Posted On: May 5, 2022
Amazon SageMaker Canvas is a visual point-and-click interface that enables business analysts to generate accurate ML predictions on their own — without requiring any machine learning experience or having to write a single line of code. SageMaker Canvas makes it easy to access and combine data from a variety of sources, automatically clean data and apply a variety of data adjustments, and build ML models to generate accurate predictions with a few clicks.

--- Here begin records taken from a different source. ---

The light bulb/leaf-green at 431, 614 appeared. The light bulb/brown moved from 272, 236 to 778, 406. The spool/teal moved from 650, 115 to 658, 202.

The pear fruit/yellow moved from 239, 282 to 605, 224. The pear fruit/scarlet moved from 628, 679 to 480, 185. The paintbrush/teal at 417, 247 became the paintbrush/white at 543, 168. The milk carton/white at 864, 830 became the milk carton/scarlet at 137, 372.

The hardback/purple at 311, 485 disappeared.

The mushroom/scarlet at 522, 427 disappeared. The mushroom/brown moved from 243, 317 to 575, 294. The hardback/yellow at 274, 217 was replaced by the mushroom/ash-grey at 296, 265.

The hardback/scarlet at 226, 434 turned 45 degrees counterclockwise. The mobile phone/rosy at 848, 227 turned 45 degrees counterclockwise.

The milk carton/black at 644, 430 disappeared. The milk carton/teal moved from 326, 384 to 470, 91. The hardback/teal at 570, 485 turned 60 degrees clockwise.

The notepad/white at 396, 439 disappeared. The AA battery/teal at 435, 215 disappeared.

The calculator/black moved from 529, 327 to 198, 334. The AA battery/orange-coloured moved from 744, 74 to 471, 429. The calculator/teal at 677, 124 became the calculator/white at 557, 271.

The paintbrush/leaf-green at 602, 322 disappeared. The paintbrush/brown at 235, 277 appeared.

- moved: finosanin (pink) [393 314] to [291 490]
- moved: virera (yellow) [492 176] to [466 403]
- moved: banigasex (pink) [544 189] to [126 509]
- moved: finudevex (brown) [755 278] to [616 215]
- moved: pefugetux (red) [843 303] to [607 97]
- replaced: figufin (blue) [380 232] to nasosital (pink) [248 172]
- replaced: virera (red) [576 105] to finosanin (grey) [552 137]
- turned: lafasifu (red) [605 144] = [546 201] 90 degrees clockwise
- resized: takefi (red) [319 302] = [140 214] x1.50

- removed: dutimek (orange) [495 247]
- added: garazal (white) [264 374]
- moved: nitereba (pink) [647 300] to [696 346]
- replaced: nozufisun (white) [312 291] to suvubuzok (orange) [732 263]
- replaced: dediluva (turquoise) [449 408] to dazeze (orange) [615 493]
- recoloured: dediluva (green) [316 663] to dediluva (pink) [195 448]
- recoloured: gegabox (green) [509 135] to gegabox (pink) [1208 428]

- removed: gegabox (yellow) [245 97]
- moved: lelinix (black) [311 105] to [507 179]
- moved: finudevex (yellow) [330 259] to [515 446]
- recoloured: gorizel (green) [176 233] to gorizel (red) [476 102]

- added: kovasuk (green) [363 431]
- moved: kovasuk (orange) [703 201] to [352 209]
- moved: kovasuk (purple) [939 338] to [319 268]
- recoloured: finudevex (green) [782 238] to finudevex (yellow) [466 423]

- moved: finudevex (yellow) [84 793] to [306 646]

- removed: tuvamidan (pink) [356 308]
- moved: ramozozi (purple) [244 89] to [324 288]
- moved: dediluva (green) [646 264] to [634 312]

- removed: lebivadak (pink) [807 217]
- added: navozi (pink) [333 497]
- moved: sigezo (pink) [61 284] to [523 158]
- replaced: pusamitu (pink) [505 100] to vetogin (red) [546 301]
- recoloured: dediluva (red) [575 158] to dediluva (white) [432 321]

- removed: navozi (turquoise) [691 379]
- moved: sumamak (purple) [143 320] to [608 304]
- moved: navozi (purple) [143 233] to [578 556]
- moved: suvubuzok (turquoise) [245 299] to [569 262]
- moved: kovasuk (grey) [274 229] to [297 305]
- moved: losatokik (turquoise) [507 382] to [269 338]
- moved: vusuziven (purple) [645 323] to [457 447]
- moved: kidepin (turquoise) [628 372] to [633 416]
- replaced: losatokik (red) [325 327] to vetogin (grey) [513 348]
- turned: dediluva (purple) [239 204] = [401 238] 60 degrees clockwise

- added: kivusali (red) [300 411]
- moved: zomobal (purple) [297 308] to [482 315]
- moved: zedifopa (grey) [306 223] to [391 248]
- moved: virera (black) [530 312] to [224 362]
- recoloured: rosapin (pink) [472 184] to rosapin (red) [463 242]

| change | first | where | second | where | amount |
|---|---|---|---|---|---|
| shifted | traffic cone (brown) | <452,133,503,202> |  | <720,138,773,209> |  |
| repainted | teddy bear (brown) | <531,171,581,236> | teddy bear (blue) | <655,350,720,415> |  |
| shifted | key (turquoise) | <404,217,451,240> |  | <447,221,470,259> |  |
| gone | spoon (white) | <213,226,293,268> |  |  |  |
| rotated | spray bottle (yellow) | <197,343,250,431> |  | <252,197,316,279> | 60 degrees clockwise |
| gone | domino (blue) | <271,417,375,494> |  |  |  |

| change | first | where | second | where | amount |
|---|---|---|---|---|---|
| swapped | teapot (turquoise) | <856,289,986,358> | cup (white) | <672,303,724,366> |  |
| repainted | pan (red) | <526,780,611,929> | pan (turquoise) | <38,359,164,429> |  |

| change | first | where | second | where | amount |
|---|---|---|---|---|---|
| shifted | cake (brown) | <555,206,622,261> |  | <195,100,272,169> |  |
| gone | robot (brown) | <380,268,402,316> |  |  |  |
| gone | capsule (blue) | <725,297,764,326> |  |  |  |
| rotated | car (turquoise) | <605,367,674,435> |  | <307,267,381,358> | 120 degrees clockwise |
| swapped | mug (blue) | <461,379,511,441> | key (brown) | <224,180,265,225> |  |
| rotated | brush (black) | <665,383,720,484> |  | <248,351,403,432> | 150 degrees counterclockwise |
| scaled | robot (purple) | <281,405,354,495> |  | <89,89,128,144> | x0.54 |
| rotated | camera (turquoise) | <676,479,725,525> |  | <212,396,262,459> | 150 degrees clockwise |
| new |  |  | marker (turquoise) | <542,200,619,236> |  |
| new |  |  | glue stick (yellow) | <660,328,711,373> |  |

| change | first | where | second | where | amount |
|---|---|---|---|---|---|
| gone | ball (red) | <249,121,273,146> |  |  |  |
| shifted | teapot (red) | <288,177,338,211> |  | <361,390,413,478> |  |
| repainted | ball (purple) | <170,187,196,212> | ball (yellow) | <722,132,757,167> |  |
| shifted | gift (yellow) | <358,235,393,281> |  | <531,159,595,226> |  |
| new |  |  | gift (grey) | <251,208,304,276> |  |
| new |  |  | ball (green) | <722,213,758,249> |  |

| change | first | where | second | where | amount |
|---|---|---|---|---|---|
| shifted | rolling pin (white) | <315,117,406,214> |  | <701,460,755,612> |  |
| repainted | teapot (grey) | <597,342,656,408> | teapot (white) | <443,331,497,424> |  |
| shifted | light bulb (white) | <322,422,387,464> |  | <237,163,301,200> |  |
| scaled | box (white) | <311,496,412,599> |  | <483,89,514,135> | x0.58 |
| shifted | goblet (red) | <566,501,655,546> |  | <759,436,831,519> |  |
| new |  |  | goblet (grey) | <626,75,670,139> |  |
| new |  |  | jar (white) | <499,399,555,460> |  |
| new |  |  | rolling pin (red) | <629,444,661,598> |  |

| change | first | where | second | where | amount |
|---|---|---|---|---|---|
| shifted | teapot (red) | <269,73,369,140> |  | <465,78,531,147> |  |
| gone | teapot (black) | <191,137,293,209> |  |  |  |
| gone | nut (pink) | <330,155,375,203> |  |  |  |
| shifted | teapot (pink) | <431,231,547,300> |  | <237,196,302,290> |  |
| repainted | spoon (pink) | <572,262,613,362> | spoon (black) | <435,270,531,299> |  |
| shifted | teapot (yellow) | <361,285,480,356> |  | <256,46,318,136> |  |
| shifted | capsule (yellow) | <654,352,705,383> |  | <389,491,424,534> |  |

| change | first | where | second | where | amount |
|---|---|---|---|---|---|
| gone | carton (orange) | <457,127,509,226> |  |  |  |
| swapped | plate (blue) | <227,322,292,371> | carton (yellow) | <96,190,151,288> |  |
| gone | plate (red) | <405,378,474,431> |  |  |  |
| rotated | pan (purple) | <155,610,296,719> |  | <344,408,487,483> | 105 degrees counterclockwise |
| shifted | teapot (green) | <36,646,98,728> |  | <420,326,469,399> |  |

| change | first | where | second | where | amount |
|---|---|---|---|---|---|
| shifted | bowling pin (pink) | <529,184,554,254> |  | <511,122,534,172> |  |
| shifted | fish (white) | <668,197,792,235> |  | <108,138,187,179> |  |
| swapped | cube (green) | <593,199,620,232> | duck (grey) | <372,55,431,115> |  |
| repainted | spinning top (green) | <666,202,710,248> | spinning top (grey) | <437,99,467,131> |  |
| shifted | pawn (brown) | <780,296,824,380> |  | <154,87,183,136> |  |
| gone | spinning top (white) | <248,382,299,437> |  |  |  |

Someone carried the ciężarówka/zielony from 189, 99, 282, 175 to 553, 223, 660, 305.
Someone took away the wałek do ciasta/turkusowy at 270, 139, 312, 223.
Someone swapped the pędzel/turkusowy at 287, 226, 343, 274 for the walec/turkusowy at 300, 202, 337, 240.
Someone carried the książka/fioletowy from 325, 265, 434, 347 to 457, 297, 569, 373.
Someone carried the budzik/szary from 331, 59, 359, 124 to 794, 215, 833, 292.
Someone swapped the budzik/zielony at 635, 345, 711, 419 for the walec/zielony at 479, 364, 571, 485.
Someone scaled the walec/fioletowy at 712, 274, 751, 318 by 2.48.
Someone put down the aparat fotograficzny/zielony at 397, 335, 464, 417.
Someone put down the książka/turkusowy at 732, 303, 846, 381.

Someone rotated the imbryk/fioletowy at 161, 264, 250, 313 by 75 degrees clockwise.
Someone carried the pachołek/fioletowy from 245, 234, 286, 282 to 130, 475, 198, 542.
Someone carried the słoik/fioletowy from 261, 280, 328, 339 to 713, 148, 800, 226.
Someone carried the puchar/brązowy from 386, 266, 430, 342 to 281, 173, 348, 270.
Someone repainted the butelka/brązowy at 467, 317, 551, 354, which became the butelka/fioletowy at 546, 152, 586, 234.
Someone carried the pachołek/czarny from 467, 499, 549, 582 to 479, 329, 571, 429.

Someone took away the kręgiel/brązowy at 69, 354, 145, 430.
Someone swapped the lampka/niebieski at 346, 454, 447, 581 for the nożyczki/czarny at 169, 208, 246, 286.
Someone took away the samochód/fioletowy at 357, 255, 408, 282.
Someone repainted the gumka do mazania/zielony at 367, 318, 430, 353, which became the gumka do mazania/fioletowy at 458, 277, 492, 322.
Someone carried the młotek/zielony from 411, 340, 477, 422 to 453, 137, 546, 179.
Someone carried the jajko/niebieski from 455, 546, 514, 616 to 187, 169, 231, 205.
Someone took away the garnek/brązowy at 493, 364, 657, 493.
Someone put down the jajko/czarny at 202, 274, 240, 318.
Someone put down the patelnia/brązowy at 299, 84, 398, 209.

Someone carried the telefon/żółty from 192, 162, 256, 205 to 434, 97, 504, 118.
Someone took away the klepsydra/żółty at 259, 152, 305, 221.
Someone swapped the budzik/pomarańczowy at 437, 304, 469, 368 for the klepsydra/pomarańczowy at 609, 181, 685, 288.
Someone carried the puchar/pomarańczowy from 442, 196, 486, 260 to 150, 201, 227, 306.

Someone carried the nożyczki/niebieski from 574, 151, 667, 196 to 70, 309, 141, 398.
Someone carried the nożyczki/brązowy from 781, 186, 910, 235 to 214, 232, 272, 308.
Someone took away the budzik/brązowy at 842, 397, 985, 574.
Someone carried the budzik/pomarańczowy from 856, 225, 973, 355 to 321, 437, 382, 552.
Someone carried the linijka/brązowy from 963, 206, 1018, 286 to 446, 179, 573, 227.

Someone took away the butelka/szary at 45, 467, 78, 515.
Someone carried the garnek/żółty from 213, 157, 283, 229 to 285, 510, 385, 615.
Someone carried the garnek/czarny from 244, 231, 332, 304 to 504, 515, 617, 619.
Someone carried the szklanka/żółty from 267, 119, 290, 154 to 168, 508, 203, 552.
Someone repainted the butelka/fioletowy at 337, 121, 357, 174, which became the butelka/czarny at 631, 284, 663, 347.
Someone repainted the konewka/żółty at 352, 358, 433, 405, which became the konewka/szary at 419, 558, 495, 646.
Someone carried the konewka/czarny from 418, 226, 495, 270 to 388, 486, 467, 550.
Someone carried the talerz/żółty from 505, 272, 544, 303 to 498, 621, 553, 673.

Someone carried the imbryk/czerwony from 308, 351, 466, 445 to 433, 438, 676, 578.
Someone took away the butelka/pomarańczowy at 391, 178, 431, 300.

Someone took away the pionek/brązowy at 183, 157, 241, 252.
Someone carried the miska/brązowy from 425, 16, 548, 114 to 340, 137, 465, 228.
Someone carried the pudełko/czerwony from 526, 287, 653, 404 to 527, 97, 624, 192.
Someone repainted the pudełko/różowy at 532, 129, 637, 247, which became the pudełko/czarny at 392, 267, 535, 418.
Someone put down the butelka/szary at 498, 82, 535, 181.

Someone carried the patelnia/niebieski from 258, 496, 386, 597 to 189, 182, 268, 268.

Today, Amazon SageMaker Canvas is announcing new data preparation features that make it easier to manage, explore, and modify datasets before building ML models. Key features include:
- Filtering rows to explore and modify datasets: You can now preview and remove rows with missing values and outliers. You can also specify additional conditions to preview and remove rows from your dataset. For example, for numeric data types, you can specify conditions such as greater than, less than, equal to, in between and more. The list of supported conditions vary by data type and are documented here
- Expanded timestamp formats and transforms to extract date, time: You can now extract date and time information from the timestamp column and create new columns. This makes it easy to prepare and transform your time series data and add the transform to your model recipe with just a few clicks. Additionally, SageMaker Canvas now supports multiple timestamp formats making it easy to work with timeseries data for forecasting problems. For a full list of timestamp formats and date, time extraction capabilities, please see here
In addition to the above listed data preparation and transformation features, you can now rename datasets and columns for ease of use. Other usability updates include improved user facing messages with recommended actions, and visibility into dataset cell count before building an ML model.